Les appels téléphoniques malveillants réitérés ou les agressions sonores en vue de troubler la tranquillité d’autrui, sont punis d’un an d’emprisonnement et de 15000 euros d’amende .Article 222-16
Ce harcelment placent votre créancier ou son mandataire hors-la-loi, article 222-16 du code pénal.
Cette infraction est constituée dès le deuxième appel téléphonique, et ce quelle que soit l'interlocuteur, la différence de numéro de téléphone, la différence de lieu, la date, l'heure, la durée des appels, dès lors que le deuxième appel et les suivant ont une origine unique (en termes de personne physique ou morale).

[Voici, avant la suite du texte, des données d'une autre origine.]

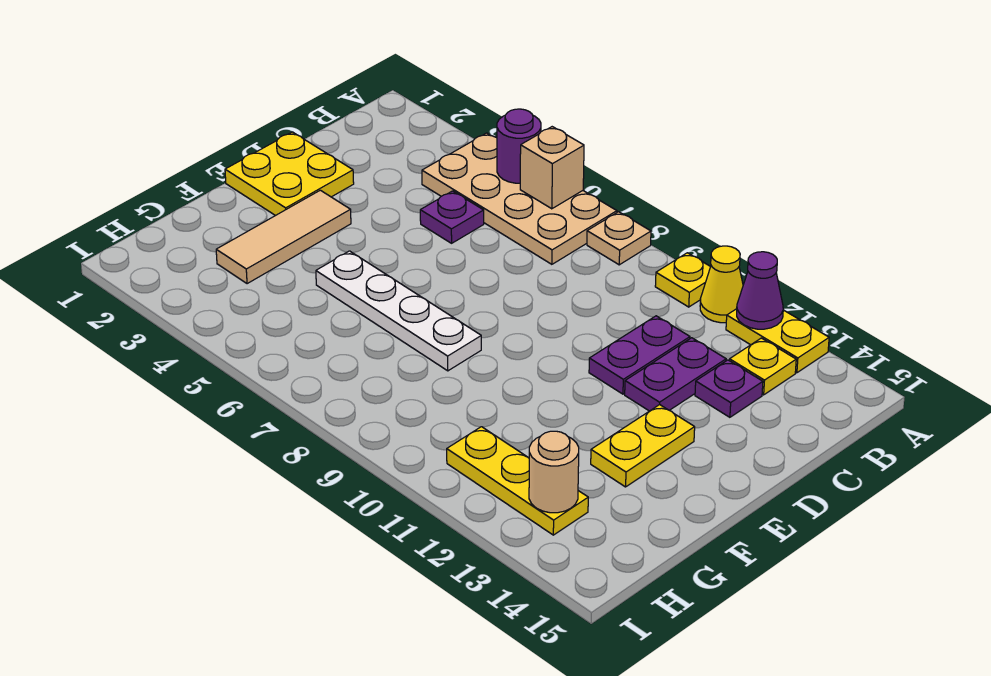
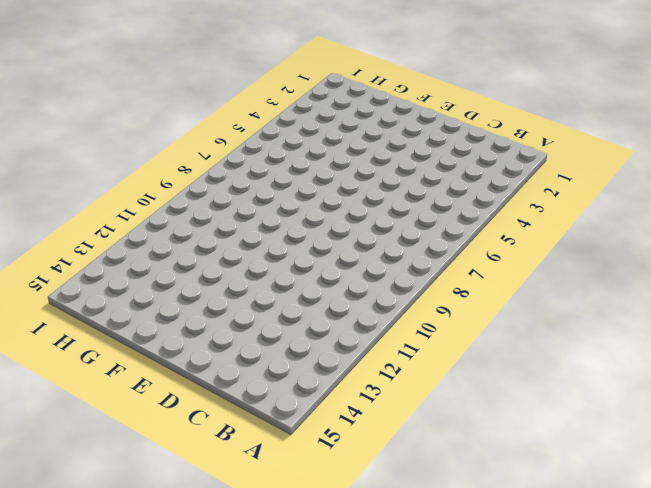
none -> tan plate A4:B7 level 1
none -> tan plate A8 level 1
none -> yellow plate A10 level 1

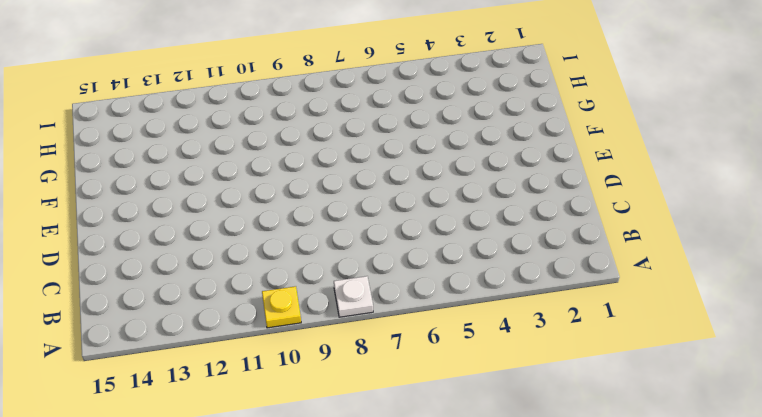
white plate A8 level 1 -> tan plate A8 level 1
none -> tan plate A4:B7 level 1
none -> yellow cone A11 level 1
none -> yellow plate A12:A13 level 1

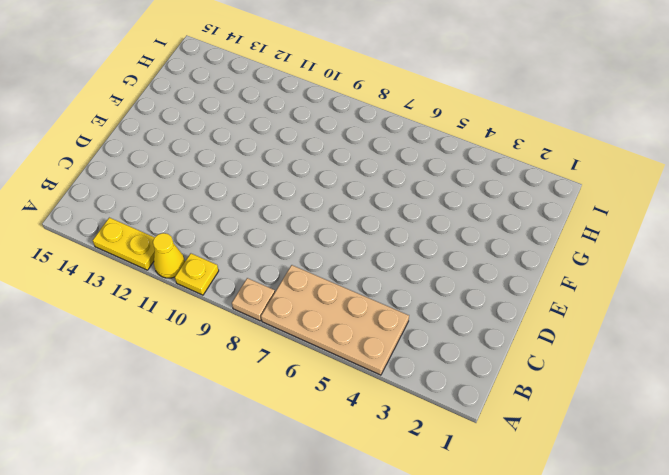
none -> yellow plate B13 level 1
none -> purple plate C5 level 1
none -> purple plate C11:D11 level 1

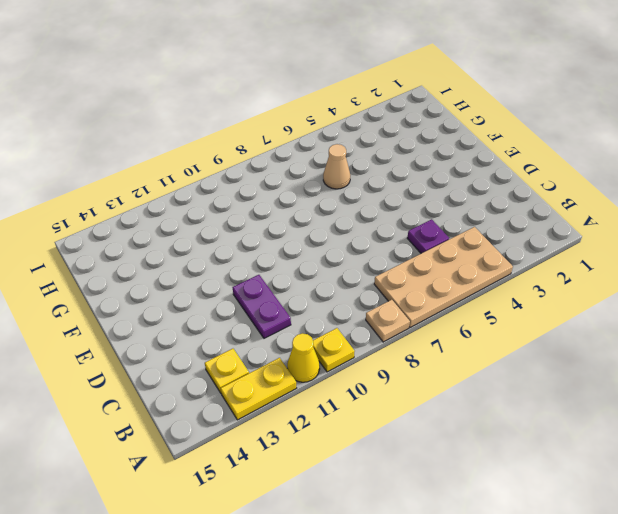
tan cone G6 level 1 -> none
none -> purple plate C12:D12 level 1
none -> purple plate C13 level 1
none -> yellow plate D1:E2 level 1

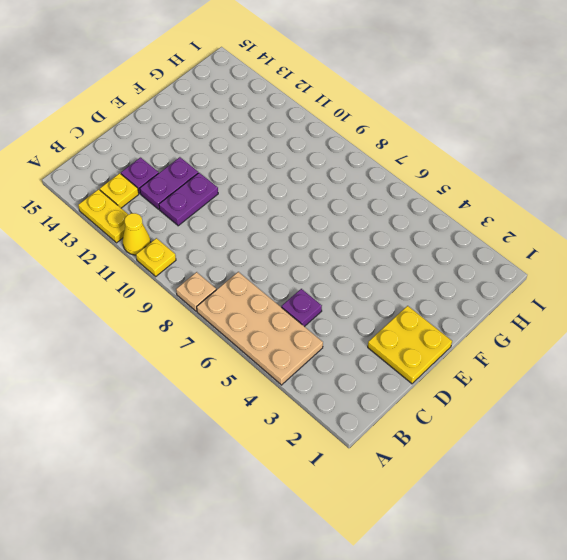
none -> tan tile E3:G3 level 1
none -> yellow plate E13:F13 level 1
none -> white plate F5:F8 level 1

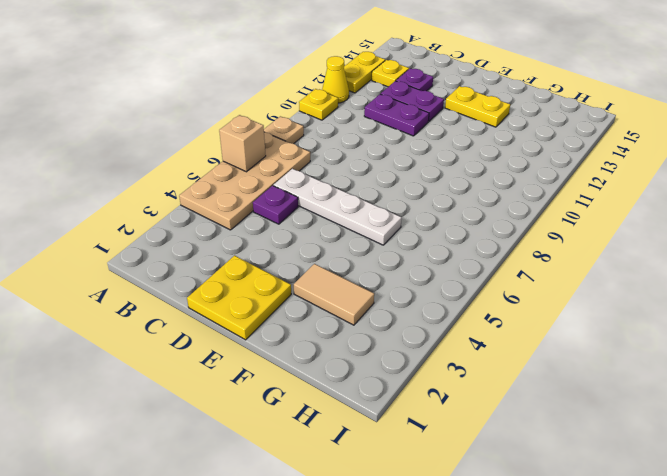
white plate C6:F6 level 1 -> white plate F5:F8 level 1
tan tile F3:G3 level 1 -> tan tile E3:G3 level 1
none -> yellow plate H11:H13 level 1
none -> purple round brick A5 level 2
none -> purple cone A12 level 2

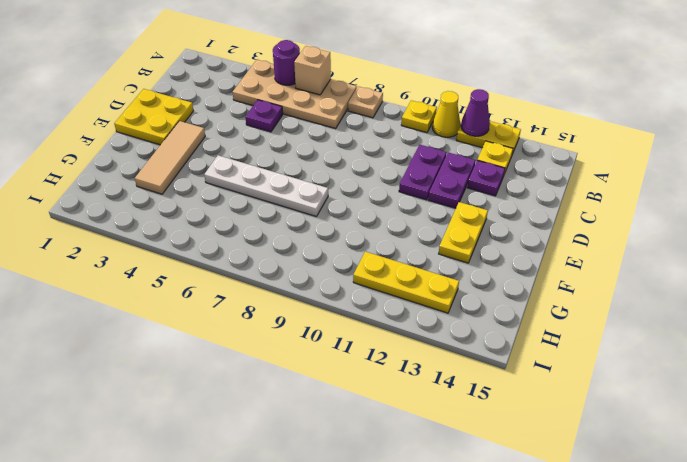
none -> tan round brick H13 level 2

Ils ne peuvent ni vous harceler par téléphone ( appels téléphoniques malveillants article 222-16 du code pénal), ni contacter votre employeur, ni vous contacter sur votre lieu de travail, ni contacter vos proches (parents, amis, collègues ...). Ces abus sont sanctionnés par la loi :
Recommandé AR de mise en demeure de cesser le harcèlement, sous peine de plainte au pénal, en notifiant à votre créancier ou à son mandataire, que si il entame une procédure en vue de l'obtention d'un titre exécutoire, vous lancer une demande reconventionnelle en procédure abusive avec demande de dommages et intérêts, selon l'article 32-1 du code de procédure civile.